Ein Schlaganfall ist gefürchtet – weil er im Alter viele betrifft und oft ein chronisches Leiden hinterlässt. Was, wenn man das Gehirn des Patienten so anregen könnte, dass gesunde Areale die Aufgaben der zerstörten zum Teil übernehmen könnten? An dieser neuronalen Reorganisation forscht Christian Grefkes-Hermann, Direktor der Klinik für Neurologie des Uniklinikums Frankfurt, seit 15 Jahren.
Der „schlagartig“ auftretende Ausfall von Gehirnfunktionen wird meist durch einen Gefäßverschluss oder eine Hirnblutung verursacht.

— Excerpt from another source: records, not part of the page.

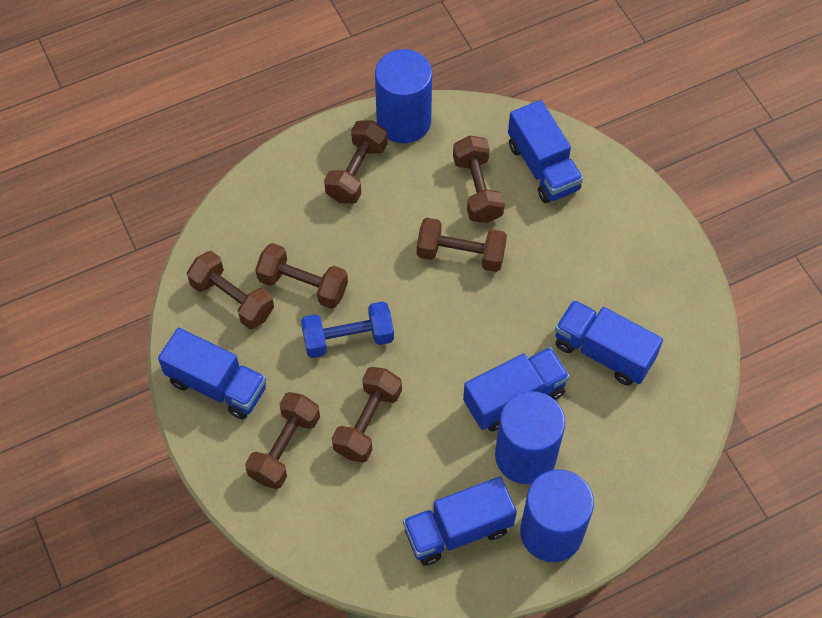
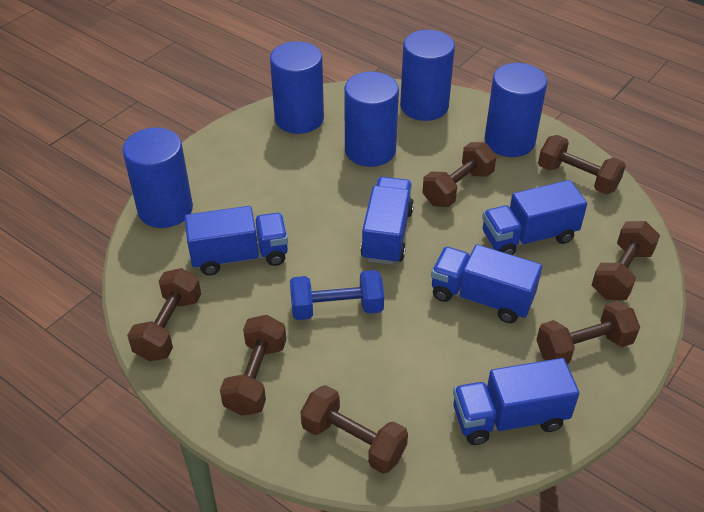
blue cylinder: 3 -> 5

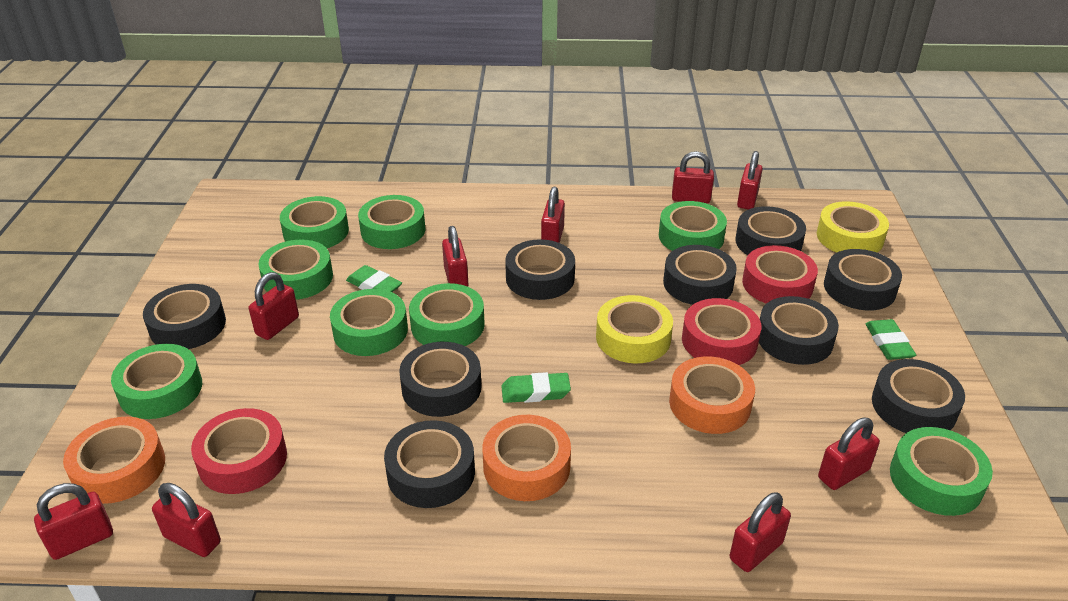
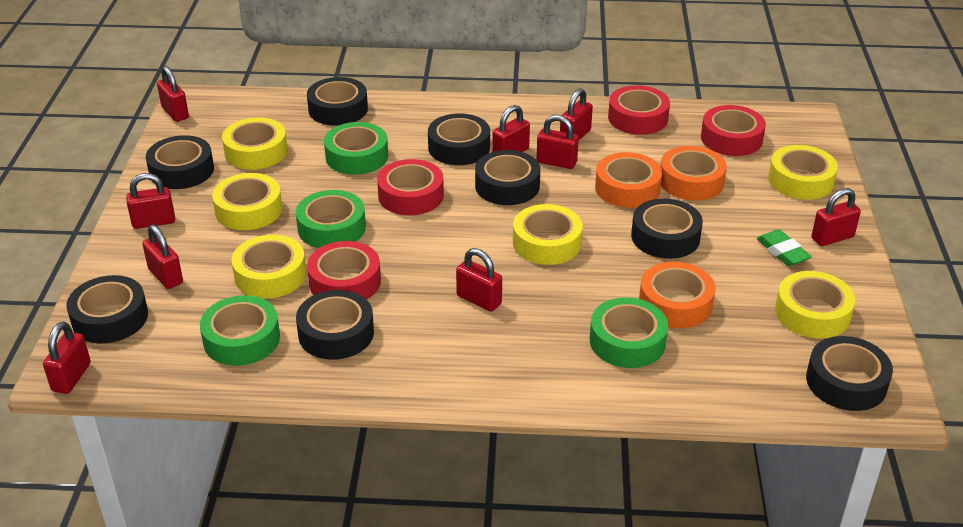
black tape: 9 -> 8
green eraser: 3 -> 1
green tape: 8 -> 4
red tape: 3 -> 4
yellow tape: 2 -> 6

Schnelles Handeln ist dann nötig, um Behinderungen oder den Tod zu verhindern. Etwa 250.000 Menschen in Deutschland sind jedes Jahr betroffen. Der Neurologe Grefkes-Hermann nimmt an, dass sich mit dem Altern der Gesellschaft diese Zahl bis zum Jahr 2050 verdoppeln könnte. Bessere Behandlungsmethoden sind daher wichtiger denn je. Gerinnsel in Blutgefäßen können mit Medikamenten oder operativ aufgelöst werden. In zahlreichen Fällen bleiben jedoch Sprachstörungen oder Lähmungen zurück, die dann günstigenfalls mit Physio- oder Sprachtherapie gelindert werden können.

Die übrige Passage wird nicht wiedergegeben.